La clave en este punto, puede ser crear una perspectiva diferente. Primero respecto al éxito, y aquí tenemos el ejemplo claro de Miguel Ángel Jiménez, para quien el éxito consiste en simplemente hacer lo que le gusta y disfrutar con ello. Ama jugar al golf y es consciente de la suerte que tiene al vivir haciéndolo.

Si somos capaces de ver y aplicar esto a nuestras rutinas de entrenamiento y juego, incluso de trasladárselo a los jóvenes jugadores, la calidad del juego sería eficiente.

Respecto a la autoexigencia, bien entendida, es perfecta. Exígete el trabajo y la constancia, pero alejémonos del resultado final. Trabajando adecuadamente, los buenos golpes, los buenos resultados terminan saliendo. Pero si creamos ansiedad por llegar a ellos, vienen las aceleraciones posturales, el levantar pronto la cabeza para ver el resultado del impacto y otros errores causados por la anticipación.

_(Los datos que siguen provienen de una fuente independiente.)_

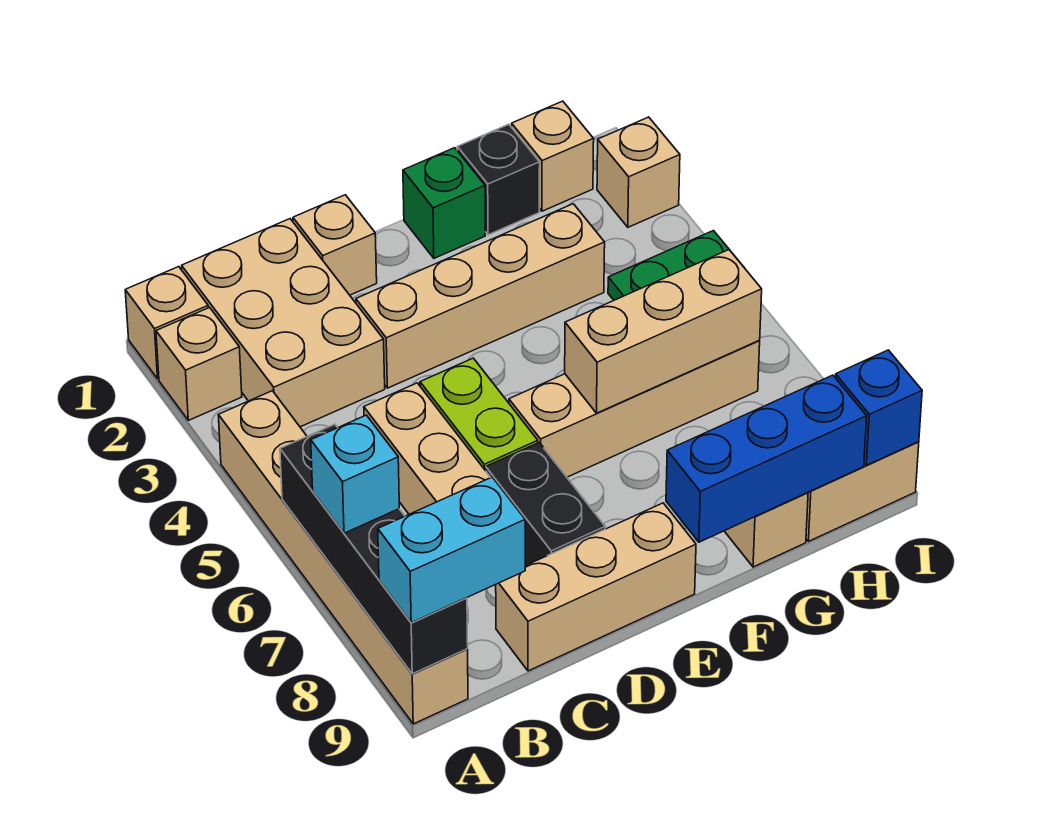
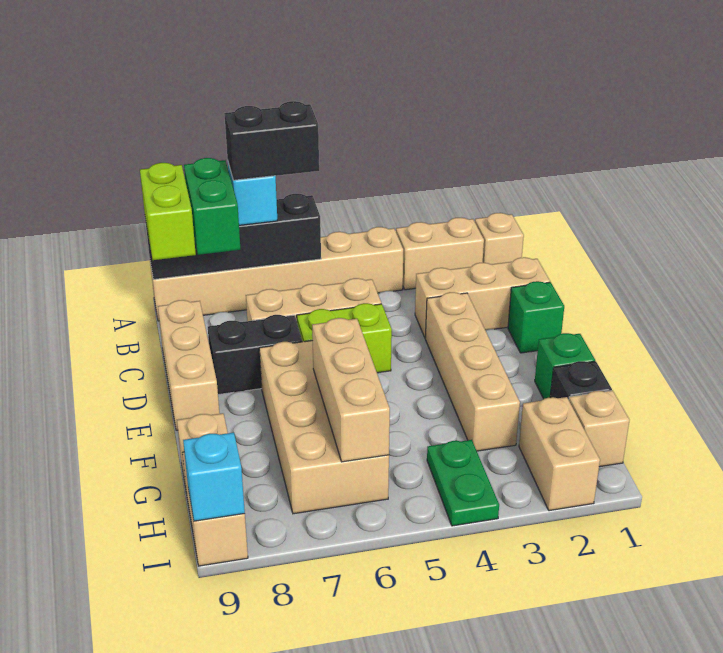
tan brick A2 level 1 -> tan brick A2:A3 level 1
none -> black brick A6:A7 level 4
none -> green brick A8:B8 level 3
cyan brick A9:B9 level 3 -> lime brick A9:B9 level 3
tan brick B1:C3 level 1 -> tan brick C1:C3 level 1
tan brick D1 level 1 -> green brick D1 level 1
tan brick E6:H6 level 1 -> tan brick E6:H7 level 1
blue brick F9:H9 level 2 -> none
tan brick I2 level 1 -> tan brick H2:I2 level 1
blue brick I9 level 2 -> cyan brick I9 level 2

Aquí podemos aplicar el principio Zen de fluir. Hacer la rutina de tiro y no pensar en nada, aplicar la técnica sin esperar un resultado concreto. Fijar el objetivo, preparar el golpe y hacerlo sin más. Lo podemos aplicar en el campo con la estrategia de juego de la misma forma, estando presentes en el momento, en cada golpe y apuntando hacia el punto donde queremos que vaya la bola, pero fluyendo con y por el campo.

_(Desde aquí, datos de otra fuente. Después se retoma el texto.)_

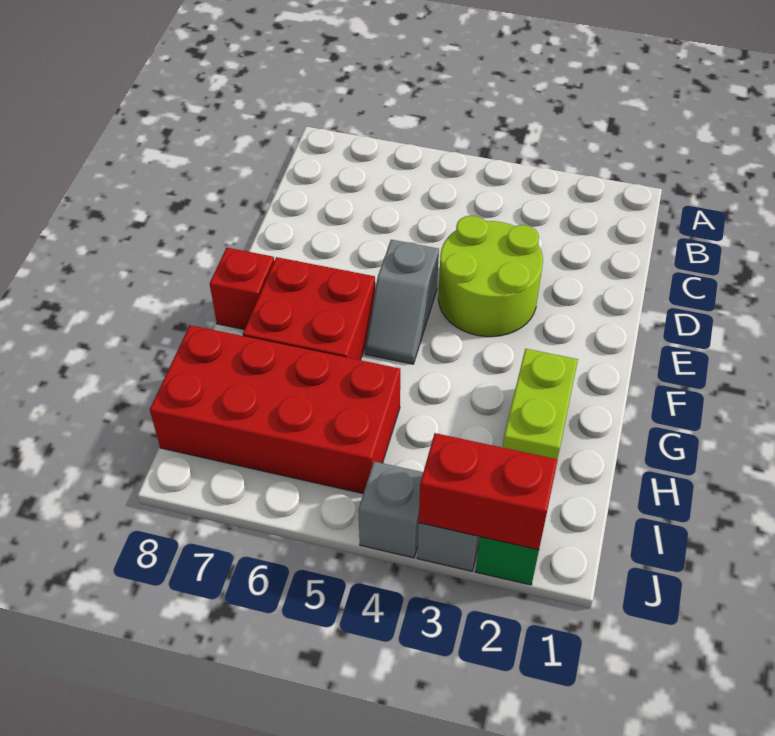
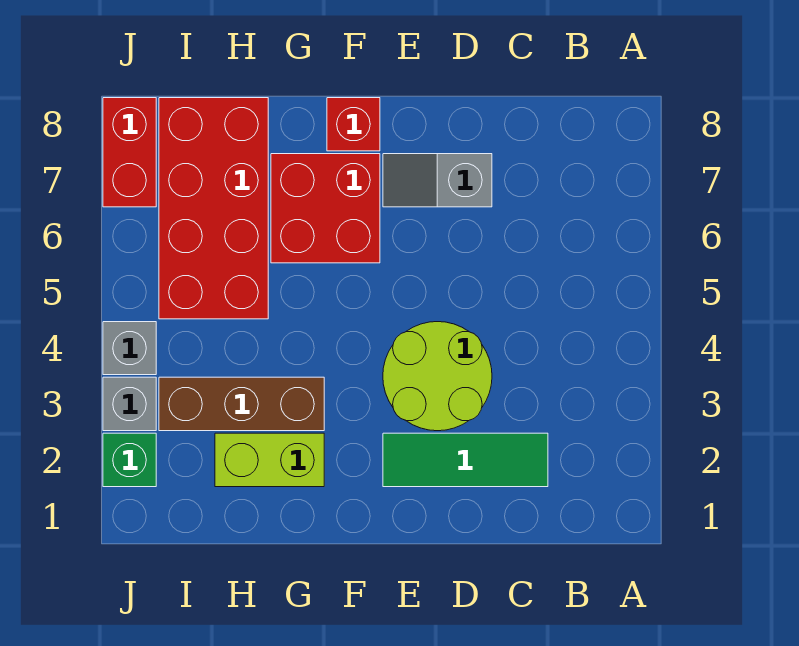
none -> green tile C2:E2 level 1
grey slope E5:F5 level 1 top E -> grey slope D7:E7 level 1 top D
none -> brown brick G3:I3 level 1
red brick J2:J3 level 2 -> red brick J7:J8 level 1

Respecto a la visualización, pasa exactamente lo mismo, puedes visualizar el tiro o el putt, pintando en tu mente el camino o la trayectoria que debería tomar la bola, pero alejándose o despegándose del resultado. Si lo hacemos bien, en ritmo, entrará. Y si no entra patearemos otra vez utilizando la misma técnica mental.  También nos aportará un aprendizaje, sobre todo a los jóvenes, sobre la obtención de resultados inmediatos, quieres que algo sea como quieres y lo quieres ya, pero acostumbrarse a que no siempre será de esa forma ayuda a gestionarse mentalmente.